Documentation detailing the performance and characteristics of the vehicle is not merely a formality; it’s a crucial element for ensuring traceability and accountability throughout its lifecycle.

In aviation, there is a saying that once the paperwork equals the mass of the plane then the plane is safe to fly. 

While the rail sector isn’t quite as rigorous, it is rightly becoming increasingly diligent with documentation to ensure safe operations and compliance throughout an asset’s lifecycle.

This can be difficult to attain for legacy rolling stock, but all modern rolling stock should have documentation that describes its structural capacity, brake performance, and dynamic behaviour to name a few, given our ability to maintain digital records.

Engaging with certifying engineers early in the procurement process is essential for identifying potential design flaws or compatibility issues. It’s far easier and more cost-effective to address these issues in the design phase than to rectify them after fabrication.
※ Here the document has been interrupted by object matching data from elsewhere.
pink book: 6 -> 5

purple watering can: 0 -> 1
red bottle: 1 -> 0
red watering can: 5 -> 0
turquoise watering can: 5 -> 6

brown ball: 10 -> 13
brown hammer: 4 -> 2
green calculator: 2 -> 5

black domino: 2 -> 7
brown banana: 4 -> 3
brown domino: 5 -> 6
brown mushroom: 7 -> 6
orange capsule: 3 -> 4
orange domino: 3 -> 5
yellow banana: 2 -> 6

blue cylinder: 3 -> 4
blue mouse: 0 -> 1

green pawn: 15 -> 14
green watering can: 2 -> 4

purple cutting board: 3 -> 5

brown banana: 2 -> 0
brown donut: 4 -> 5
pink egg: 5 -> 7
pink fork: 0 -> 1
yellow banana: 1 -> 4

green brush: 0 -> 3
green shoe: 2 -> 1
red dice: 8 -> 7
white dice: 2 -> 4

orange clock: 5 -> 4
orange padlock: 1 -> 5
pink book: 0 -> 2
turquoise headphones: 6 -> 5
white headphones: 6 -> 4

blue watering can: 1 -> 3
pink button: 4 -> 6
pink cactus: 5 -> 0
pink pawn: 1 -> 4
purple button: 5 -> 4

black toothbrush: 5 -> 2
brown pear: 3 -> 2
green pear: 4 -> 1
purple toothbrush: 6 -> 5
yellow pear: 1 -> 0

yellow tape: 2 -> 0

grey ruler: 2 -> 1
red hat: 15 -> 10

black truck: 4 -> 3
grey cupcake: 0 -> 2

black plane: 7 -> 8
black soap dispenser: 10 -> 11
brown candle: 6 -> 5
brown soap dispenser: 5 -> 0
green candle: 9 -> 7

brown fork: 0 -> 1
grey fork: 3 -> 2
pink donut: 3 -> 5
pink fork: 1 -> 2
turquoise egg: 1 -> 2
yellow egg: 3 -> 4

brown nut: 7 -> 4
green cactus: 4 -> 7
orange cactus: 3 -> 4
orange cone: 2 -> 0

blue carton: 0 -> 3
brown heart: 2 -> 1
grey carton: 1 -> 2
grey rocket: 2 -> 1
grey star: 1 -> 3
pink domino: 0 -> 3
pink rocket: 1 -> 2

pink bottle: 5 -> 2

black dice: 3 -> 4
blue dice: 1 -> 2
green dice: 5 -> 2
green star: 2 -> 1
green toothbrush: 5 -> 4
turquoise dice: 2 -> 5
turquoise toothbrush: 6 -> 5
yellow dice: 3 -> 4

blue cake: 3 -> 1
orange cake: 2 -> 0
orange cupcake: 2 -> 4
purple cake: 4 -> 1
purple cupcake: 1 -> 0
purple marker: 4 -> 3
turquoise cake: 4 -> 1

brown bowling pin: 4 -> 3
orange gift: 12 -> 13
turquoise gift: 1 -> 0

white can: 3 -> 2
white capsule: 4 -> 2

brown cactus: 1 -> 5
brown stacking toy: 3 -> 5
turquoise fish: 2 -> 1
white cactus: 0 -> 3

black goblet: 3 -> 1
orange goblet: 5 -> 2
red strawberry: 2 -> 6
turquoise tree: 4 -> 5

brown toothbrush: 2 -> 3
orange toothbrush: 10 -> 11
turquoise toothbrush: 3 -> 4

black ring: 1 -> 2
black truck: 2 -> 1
2. Determining network equivalence uncritically

When rolling stock needs access to other networks, existing registration evidence may not be sufficient evidence. Why?

Because each Australian network has different interface requirements, the evidence may not directly transfer.

In fact, the only commonality between networks may be the track gauge. This can be a frustrating reality for the rolling stock owner, as new testing is often a necessary step.

Companies must invest to establish if the existing network is equivalent to the new network and if previous evidence is at all applicable.

However, changing networks is also an opportunity to confirm systems and performance.

While this may incur initial costs, it’s ultimately an investment in safety and operational integrity, mitigating against more severe issues such as derailments or contractual breaches.

3. European and American standards are not Australian Standards

Whilst many Australian standards reference European and American standards, especially for components such as bogies and wheelsets, the use of European and American standards as a precedent for vehicle compliance to a local network is not applicable. 

Equivalence between the respective international and local standards must therefore be demonstrated. 

For example, you cannot use American dollars in Australia despite both currencies being referred to as dollars.

Each network has its own specific requirements. Take twist profiles. A twist profile on the PTA network is much less severe than the twist profile on the QR network despite both being narrow gauge.


In summary, navigating network compliance in rolling stock engineering requires meticulous attention to documentation, early engagement with experts, and a thorough understanding of network-specific requirements. 

By addressing these common pitfalls, rail operators can ensure safe and seamless operations, enhancing both passenger safety and operational efficiency.